I'll give it a closer thought once my experiments are (finally) running. But on a first reading it sounds like a reasonable approach.

lacerbi commented 1 year ago

Solution 4 (part b): Permutation equivariance via relational bi-dimensional deep set

See Solution 4 above for the first part, about how to implement permutation equivariance of input features in CNPs. Here I discuss the application to RCNPs, in particular for translational invariance.

RCNPs with equivariant inputs

The execution is actually quite simple. Where in the standard CNP we would define the table above:

(x1(1), y1),  (x1(2), y1), ..., (x1(d_x),y1)
(x2(1), y2),  (x2(2), y2), ..., (x2(d_x),y2)
...
(xN(1), yN),  (xN(2), yN), ..., (xN(d_x),yN)

Instead, for the RCNP we have a similar table:

(rho1(1), y1),  (rho1(2), y1), ..., (rho1(d_x),y1)
(rho2(1), y2),  (rho2(2), y2), ..., (rho2(d_x),y2)
...
(rhoN(1), yN),  (rhoN(2), yN), ..., (rhoN(d_x),yN)

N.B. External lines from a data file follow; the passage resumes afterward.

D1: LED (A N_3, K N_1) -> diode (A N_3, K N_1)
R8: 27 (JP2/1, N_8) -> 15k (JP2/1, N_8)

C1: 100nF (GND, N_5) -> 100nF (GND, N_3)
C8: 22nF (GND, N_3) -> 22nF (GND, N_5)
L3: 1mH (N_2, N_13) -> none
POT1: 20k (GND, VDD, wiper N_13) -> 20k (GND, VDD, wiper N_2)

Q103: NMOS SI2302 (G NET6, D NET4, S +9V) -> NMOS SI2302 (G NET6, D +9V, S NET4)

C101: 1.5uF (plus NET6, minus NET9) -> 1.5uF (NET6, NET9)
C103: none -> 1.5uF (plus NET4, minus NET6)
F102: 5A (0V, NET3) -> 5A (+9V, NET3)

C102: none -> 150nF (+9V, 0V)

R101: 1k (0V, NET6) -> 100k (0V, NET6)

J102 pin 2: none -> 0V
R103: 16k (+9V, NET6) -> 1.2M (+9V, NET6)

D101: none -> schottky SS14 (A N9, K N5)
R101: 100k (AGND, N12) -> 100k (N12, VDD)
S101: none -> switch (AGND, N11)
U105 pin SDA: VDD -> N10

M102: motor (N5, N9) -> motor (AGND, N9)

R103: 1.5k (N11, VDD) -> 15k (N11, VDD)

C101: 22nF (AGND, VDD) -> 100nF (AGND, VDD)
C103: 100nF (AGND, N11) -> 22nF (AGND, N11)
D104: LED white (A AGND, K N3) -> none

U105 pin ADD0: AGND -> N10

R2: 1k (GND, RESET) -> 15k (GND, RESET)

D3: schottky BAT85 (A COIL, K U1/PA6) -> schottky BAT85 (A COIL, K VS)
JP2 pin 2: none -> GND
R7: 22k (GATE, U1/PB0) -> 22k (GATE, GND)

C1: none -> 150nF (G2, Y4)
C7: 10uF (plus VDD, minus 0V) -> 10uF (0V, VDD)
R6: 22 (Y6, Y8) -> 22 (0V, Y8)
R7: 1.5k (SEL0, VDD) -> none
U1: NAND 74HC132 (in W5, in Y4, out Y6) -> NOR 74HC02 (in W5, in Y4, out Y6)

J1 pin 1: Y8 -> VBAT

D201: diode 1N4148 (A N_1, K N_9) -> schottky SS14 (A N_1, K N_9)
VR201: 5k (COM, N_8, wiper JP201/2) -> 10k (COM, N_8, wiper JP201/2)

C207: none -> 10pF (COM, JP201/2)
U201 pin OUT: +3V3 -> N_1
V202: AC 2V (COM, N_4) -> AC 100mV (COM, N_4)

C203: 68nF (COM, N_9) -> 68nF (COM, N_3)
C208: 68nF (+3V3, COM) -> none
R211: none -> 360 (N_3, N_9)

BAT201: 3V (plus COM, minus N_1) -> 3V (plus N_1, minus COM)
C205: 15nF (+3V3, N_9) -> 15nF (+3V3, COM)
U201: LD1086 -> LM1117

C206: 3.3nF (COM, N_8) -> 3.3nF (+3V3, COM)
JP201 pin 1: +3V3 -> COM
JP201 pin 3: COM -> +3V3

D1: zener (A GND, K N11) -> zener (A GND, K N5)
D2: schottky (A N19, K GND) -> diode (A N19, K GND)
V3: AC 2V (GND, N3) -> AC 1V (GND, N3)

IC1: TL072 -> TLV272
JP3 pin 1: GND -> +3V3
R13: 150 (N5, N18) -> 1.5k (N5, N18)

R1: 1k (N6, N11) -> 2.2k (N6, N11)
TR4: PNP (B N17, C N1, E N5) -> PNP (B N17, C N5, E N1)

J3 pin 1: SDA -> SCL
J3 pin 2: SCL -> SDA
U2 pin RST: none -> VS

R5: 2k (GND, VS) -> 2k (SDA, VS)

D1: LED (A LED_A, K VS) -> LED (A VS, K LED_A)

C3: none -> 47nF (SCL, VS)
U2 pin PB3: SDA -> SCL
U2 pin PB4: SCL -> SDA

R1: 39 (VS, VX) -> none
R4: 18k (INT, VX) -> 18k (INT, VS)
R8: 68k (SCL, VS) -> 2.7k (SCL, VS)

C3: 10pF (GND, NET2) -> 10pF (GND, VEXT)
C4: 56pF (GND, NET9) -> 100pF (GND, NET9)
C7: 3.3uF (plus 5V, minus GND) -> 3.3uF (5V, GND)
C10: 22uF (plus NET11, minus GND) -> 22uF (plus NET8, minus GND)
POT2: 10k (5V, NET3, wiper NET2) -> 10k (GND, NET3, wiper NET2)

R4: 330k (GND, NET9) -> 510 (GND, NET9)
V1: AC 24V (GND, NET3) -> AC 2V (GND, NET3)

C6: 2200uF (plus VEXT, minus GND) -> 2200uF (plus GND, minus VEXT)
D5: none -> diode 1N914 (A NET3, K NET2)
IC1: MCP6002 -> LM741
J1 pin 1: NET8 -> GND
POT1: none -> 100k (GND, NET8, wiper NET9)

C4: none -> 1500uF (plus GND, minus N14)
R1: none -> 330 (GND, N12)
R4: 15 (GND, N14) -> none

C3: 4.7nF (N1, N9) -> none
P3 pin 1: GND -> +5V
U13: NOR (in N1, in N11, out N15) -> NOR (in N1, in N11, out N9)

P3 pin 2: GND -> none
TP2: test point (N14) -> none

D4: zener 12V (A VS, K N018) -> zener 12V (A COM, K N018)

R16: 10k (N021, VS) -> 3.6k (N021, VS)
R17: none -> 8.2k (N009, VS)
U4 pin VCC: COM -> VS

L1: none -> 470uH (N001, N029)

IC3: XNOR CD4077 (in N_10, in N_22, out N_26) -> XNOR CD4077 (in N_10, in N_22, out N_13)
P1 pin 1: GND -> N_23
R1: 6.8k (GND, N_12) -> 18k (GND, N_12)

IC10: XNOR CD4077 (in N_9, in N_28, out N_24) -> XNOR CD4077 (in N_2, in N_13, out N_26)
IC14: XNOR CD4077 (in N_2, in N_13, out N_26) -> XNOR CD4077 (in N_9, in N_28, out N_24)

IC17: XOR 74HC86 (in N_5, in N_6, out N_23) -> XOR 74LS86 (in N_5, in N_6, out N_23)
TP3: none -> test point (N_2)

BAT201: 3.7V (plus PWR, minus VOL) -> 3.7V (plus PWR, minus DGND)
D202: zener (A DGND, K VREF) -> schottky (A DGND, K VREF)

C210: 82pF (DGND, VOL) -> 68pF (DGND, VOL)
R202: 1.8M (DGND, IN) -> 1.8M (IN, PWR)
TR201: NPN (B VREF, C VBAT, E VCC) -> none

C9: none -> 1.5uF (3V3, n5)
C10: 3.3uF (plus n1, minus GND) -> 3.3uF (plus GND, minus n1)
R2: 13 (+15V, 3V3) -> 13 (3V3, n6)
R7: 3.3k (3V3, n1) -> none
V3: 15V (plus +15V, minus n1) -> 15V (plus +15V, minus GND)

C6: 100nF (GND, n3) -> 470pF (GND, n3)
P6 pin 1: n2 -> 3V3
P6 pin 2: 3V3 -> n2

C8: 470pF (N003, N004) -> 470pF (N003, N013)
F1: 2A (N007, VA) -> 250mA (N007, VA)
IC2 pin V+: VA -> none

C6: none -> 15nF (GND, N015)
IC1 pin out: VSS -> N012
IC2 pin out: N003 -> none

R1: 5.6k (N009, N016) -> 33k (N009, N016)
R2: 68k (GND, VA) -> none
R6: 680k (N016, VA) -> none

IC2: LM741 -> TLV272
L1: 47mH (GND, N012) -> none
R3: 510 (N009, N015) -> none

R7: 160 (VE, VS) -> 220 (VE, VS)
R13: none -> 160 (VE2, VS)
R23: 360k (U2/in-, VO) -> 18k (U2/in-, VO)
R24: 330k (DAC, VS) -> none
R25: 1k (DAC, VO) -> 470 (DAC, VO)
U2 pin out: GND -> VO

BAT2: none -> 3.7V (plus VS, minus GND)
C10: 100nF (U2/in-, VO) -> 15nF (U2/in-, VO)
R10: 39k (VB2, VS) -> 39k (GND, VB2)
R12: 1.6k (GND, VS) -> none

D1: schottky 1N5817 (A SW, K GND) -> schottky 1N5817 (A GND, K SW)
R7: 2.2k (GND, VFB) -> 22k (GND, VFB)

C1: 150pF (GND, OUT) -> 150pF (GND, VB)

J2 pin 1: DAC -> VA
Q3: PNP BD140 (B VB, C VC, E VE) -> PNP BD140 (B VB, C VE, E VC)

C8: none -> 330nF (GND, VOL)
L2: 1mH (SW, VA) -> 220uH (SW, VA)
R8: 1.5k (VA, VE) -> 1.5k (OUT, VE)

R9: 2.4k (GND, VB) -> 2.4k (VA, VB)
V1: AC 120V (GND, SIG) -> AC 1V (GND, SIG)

where rhon(i), in math $\rho{n,i}$, is the relational encoding for the $i$-th feature of the $n$-th data point, obtained as: $$\rho_{n,i} \equiv \rho({x}_{n,i}) = \bigoplus_{n^\prime=1}^N h_\theta( {x}{n^\prime,i} - {x}_{n,i}, \mathbf{y}_{n^\prime} ),$$ where we used the difference encoding (i.e., the comparison function $g(\cdot, \cdot)$ is the difference, which is suitable to encode translational equivariance), and $h_\theta$ is, as usual, the relational encoding network.

This expression is almost identical to the standard relational encoding, with the only difference that here it is applied separately for each input feature $i$, so every data point $\mathbf{x}_n$ ends up having $d_x$ separate relational encodings (the encoding network is the same for all features, and operates on them in parallel).

After we obtain the table above, everything proceeds exactly like for the implementation of permutation equivariance for CNPs described in Solution 4 above.